TheSniperFan · Feb 16, 2016

I'm reposting an old post of mine.

Here are some general performance tips:

1. Don't believe, verify!
What? Instead of blindly believing that your code runs fast, you should put it to the test. The profiler is your best friend when it comes to this.
Why? Because we're humans and humans make errors. If you just look at the code, isolated from the actual environment it runs in, chances are that you overlook some factors that are important.
Example? The way I go about it is by stress-testing every module I write. After I've written one - say an item component that makes it so that the player can pick up something - I create an empty test-scene, think about how many items there can exist in a level of my game and add considerably more (because better safe than sorry). Before I run the scene with the profiler attached, it is absolutely crucial that I think about my expectations first. How many CPU cycles should 800 items that are not being interacted with use? Then I test it.
Believe me when I tell you that you're in for some surprises, if you do it that way.

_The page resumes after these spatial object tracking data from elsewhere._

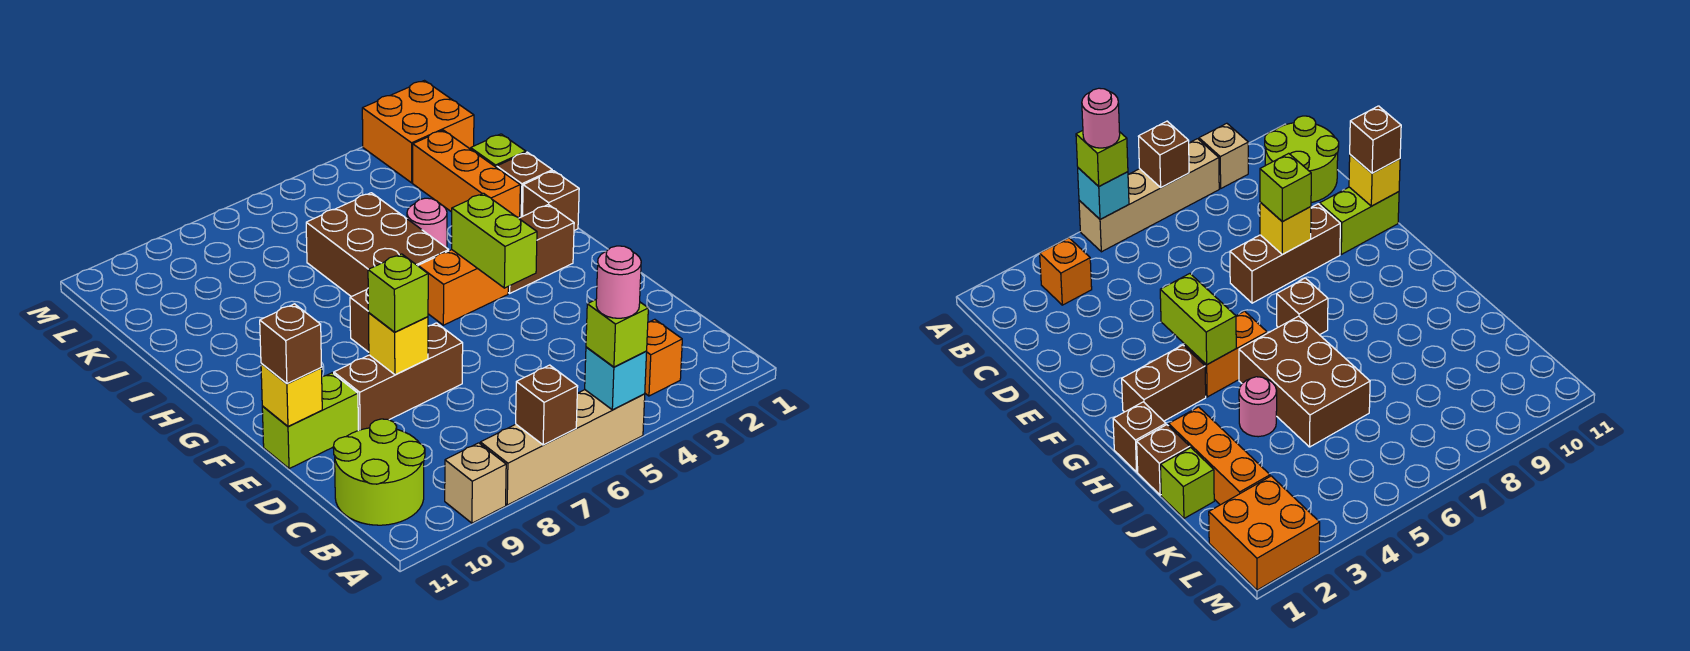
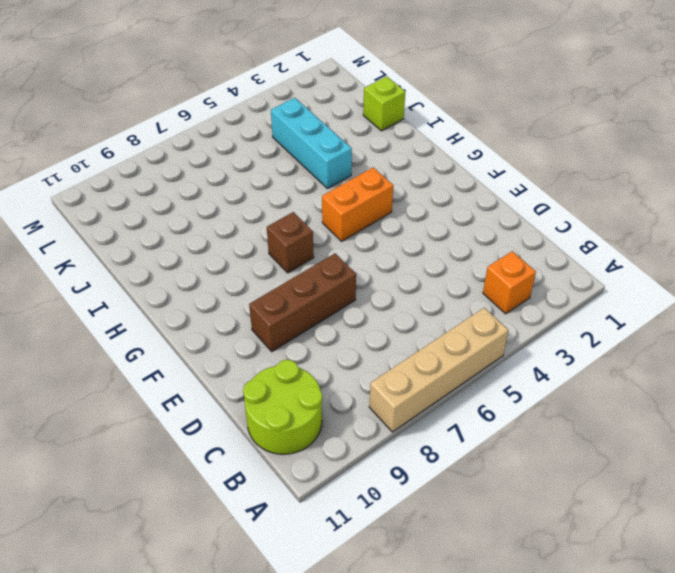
cyan brick I4:K4 level 1 -> pink round brick I4 level 1
none -> tan brick A9 level 1
none -> lime brick E10:E11 level 1
none -> brown brick G2:G3 level 1

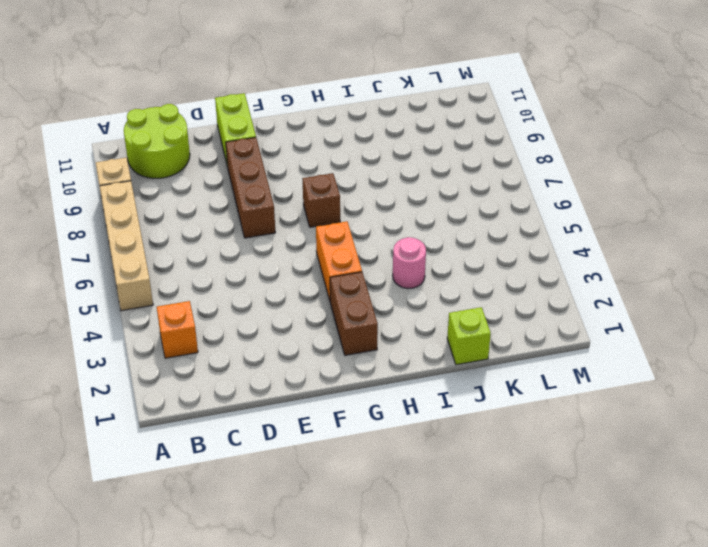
none -> brown brick H1 level 1
none -> brown brick H5:J6 level 1
none -> brown brick I1 level 1

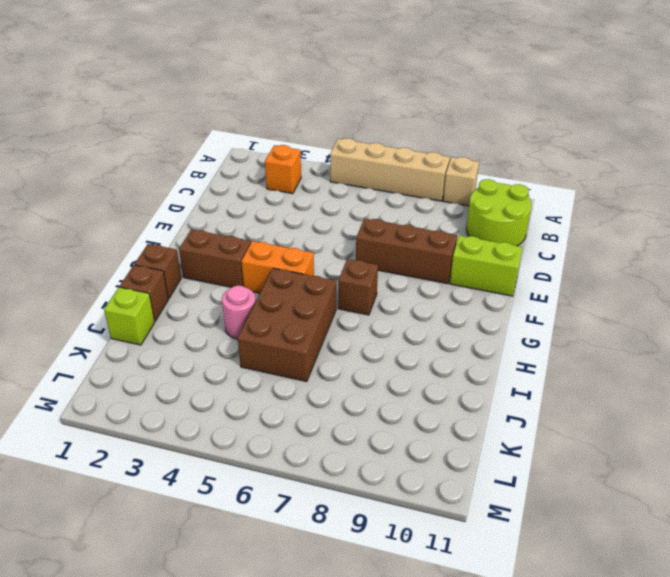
none -> orange brick I2:K2 level 1
none -> orange brick L1:M2 level 1
none -> cyan brick A5 level 2

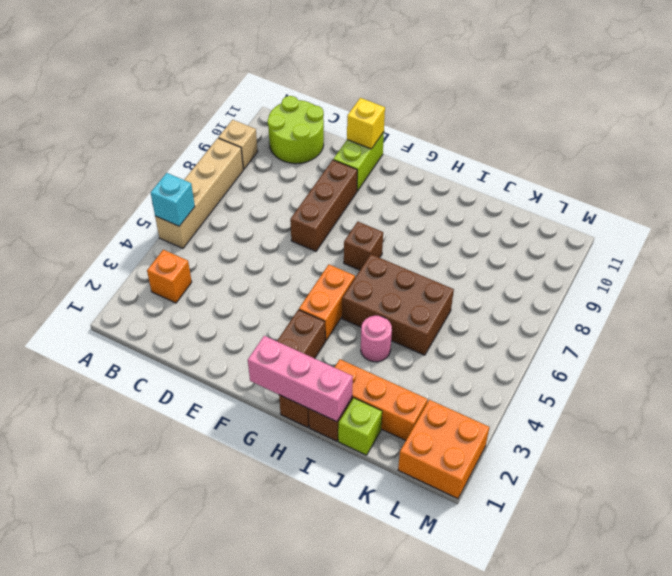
pink brick G1:I1 level 2 -> none
none -> brown brick A7 level 2
none -> yellow brick E8 level 2
none -> lime brick F4:G4 level 2

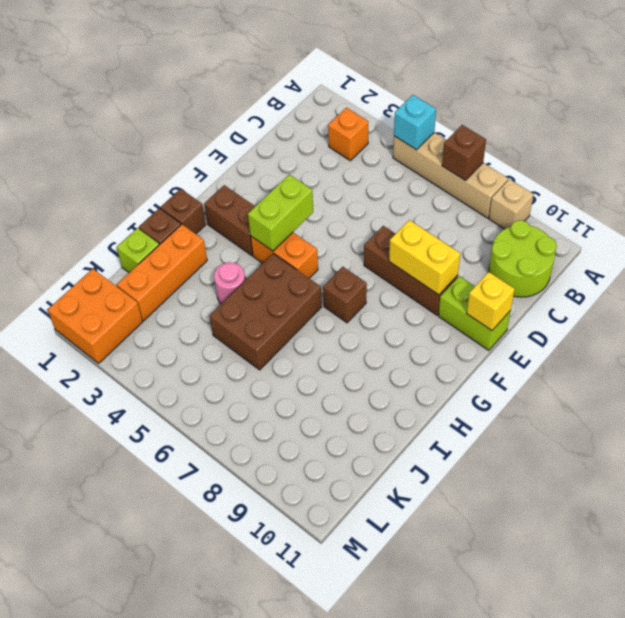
yellow brick E8:E9 level 2 -> yellow brick E8 level 2
none -> lime brick A5 level 3
none -> lime brick E8 level 3
none -> brown brick E11 level 3

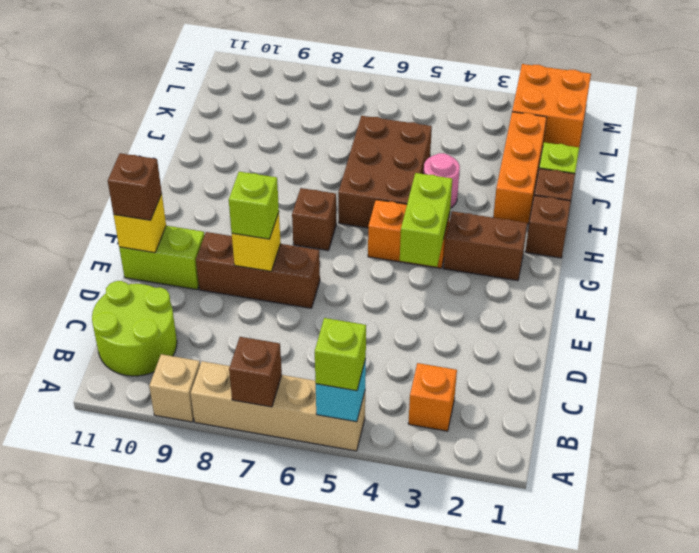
none -> pink round brick A5 level 4

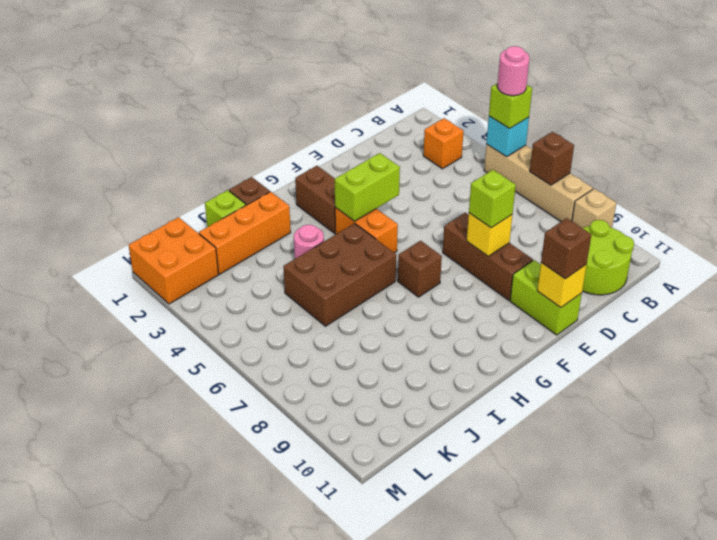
none -> brown brick H1 level 1

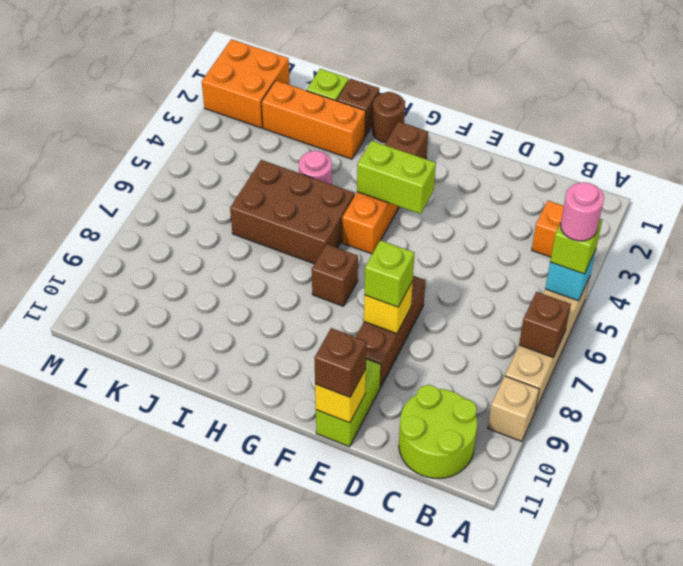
brown round brick H1 level 1 -> brown brick H1 level 1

2. Don't measure your performance in FPS:
What? When game-developers measure performance, they don't look at the framerate, but the frametime. You never target 60 fps, you target 16 ms. You never target 30 fps, you target 33 ms.
Why? Because the framerate averages the actual performance over the course of one second which makes it completely useless. One second is a very long time for your computer.
Because the differences in framerate are non-linear. When you measure that a certain part of your system costs you 10 fps, that doesn't tell you anything, because it depends on how many frames you were running with before. The frametime is linear. Something that takes 5ms always takes 5ms.
Example? You're running at 60 fps and a script brings you down to 54 vs. You're running at 600 fps and a script brings you down to 400. Which caused the bigger performance hit?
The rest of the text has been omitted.